BlackRock's iShares Bitcoin Trust has become the largest Bitcoin exchange-traded fund, with inflows surpassing $18 billion this year. Following Fink's comments and other positive developments, Bitcoin's price surged, reversing recent negative trends and rising above $60,000.
Craig Wright has issued a legal disclaimer on his website, stating he is not Bitcoin's creator, Satoshi Nakamoto. This follows a ruling by the UK High Court of Justice, influenced by the Crypto Open Patent Alliance (COPA), which provided substantial evidence debunking Wright's claims. The disclaimer acknowledges Wright is not the author of the Bitcoin white paper and does not hold its copyright.
In 2023, Wright sued several Bitcoin developers for copyright violations, asserting he was Satoshi. COPA's evidence and expert testimonies revealed Wright's forgeries and metadata tampering. The court ruled against Wright, leading to his assets being frozen and recommending a perjury investigation by the Crown Prosecution Service.
Mining News
Russian President Vladimir Putin recently voiced concerns about the unregulated rise in Bitcoin mining during a government meeting. He highlighted that Bitcoin mining consumes around 16 billion kilowatt-hours annually, representing 1.5% of Russia's total electricity usage.
This surge in energy consumption, particularly in regions like Dagestan, has caused power outages and stressed aging infrastructure. Putin warned that unchecked electricity use for mining could hamper new businesses and critical infrastructure projects.

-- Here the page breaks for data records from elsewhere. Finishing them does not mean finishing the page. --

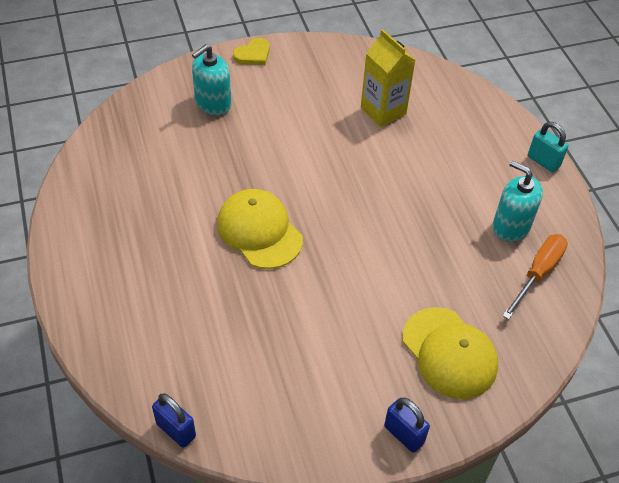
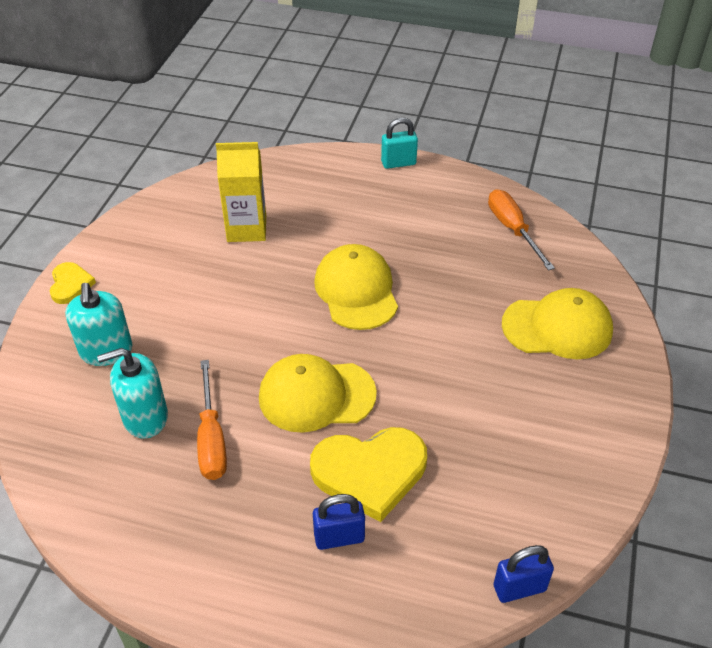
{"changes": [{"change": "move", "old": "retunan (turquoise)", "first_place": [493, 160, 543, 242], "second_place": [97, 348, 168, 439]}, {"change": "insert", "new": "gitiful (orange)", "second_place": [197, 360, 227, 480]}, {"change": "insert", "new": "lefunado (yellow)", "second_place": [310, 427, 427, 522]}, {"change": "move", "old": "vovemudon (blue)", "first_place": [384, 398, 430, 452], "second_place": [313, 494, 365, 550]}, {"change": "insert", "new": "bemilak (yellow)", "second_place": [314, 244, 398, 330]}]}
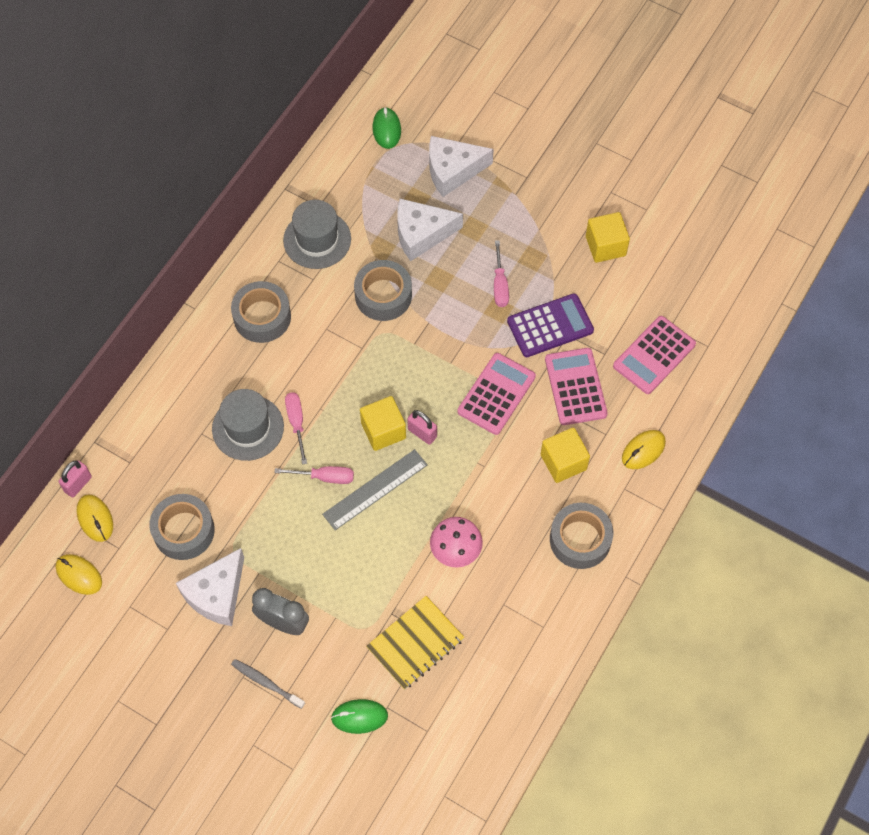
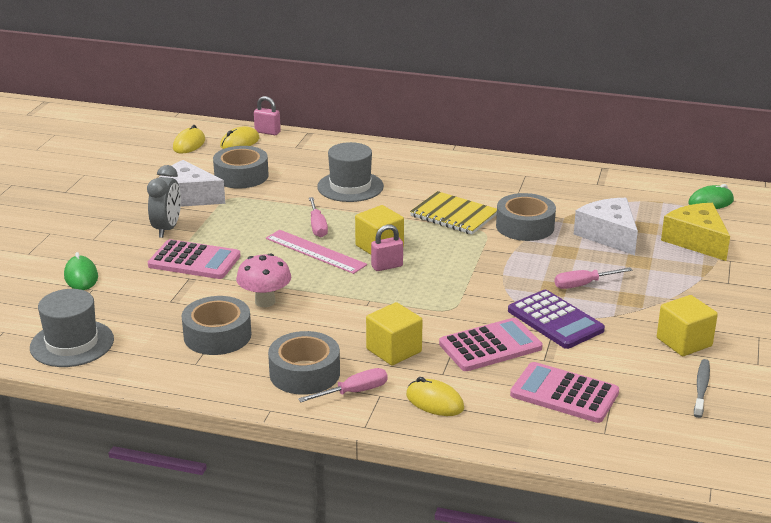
{"changes": [{"change": "move", "old": "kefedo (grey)", "first_place": [283, 200, 351, 269], "second_place": [30, 289, 114, 367]}, {"change": "move", "old": "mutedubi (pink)", "first_place": [458, 353, 536, 435], "second_place": [148, 239, 240, 279]}, {"change": "move", "old": "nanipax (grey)", "first_place": [231, 281, 291, 343], "second_place": [182, 296, 251, 355]}, {"change": "recolor", "old": "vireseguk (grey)", "new": "vireseguk (pink)", "first_place": [322, 449, 428, 530], "second_place": [266, 230, 367, 274]}, {"change": "move", "old": "gitiful (pink)", "first_place": [285, 392, 307, 465], "second_place": [298, 368, 388, 402]}, {"change": "rotate", "old": "vovemudon (pink)", "first_place": [407, 410, 437, 445], "second_place": [371, 225, 403, 271], "degrees": 45}, {"change": "move", "old": "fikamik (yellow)", "first_place": [366, 596, 465, 690], "second_place": [410, 191, 497, 234]}, {"change": "recolor", "old": "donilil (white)", "new": "donilil (yellow)", "first_place": [429, 136, 494, 197], "second_place": [661, 203, 730, 261]}, {"change": "move", "old": "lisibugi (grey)", "first_place": [231, 659, 305, 709], "second_place": [694, 359, 710, 418]}]}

The rise of Bitcoin layer-2 (L2) solutions is transforming the Asian crypto landscape, particularly for miners facing profitability challenges post-Bitcoin halving. Bitcoin halving, which reduces mining rewards, has pushed miners to seek alternative revenue streams. Bitcoin L2s, such as staking mechanisms, provide new income opportunities without selling holdings.
Prominent figures like Robbie Liu and Yongjin Kim highlight that L2 solutions offer necessary innovation, allowing miners to maintain profitability and boosting capital efficiency. Asian countries, including Vietnam, Thailand, Singapore, and Hong Kong, are becoming crypto-friendly hubs, attracting talent and capital.
Marathon Digital Holdings is redefining bitcoin mining by evolving into a multifaceted technology platform. In a discussion with Rob Nelson, VP Paul Giordano explained Marathon's innovative strategies, highlighting their work on cooling systems, heat reuse, and energy capture from renewable sources. One pilot project involves using mining machine heat to warm apartment buildings, showcasing their commitment to sustainability.
Giordano emphasized Marathon's forward-thinking approach, anticipating the 2028 bitcoin halving's impact on rewards. While their current focus includes energy and smart contracts, Giordano mentioned that Marathon is exploring opportunities in AI and high-performance computing. This diversification aims to expand their technological applications beyond mining, positioning them for long-term success.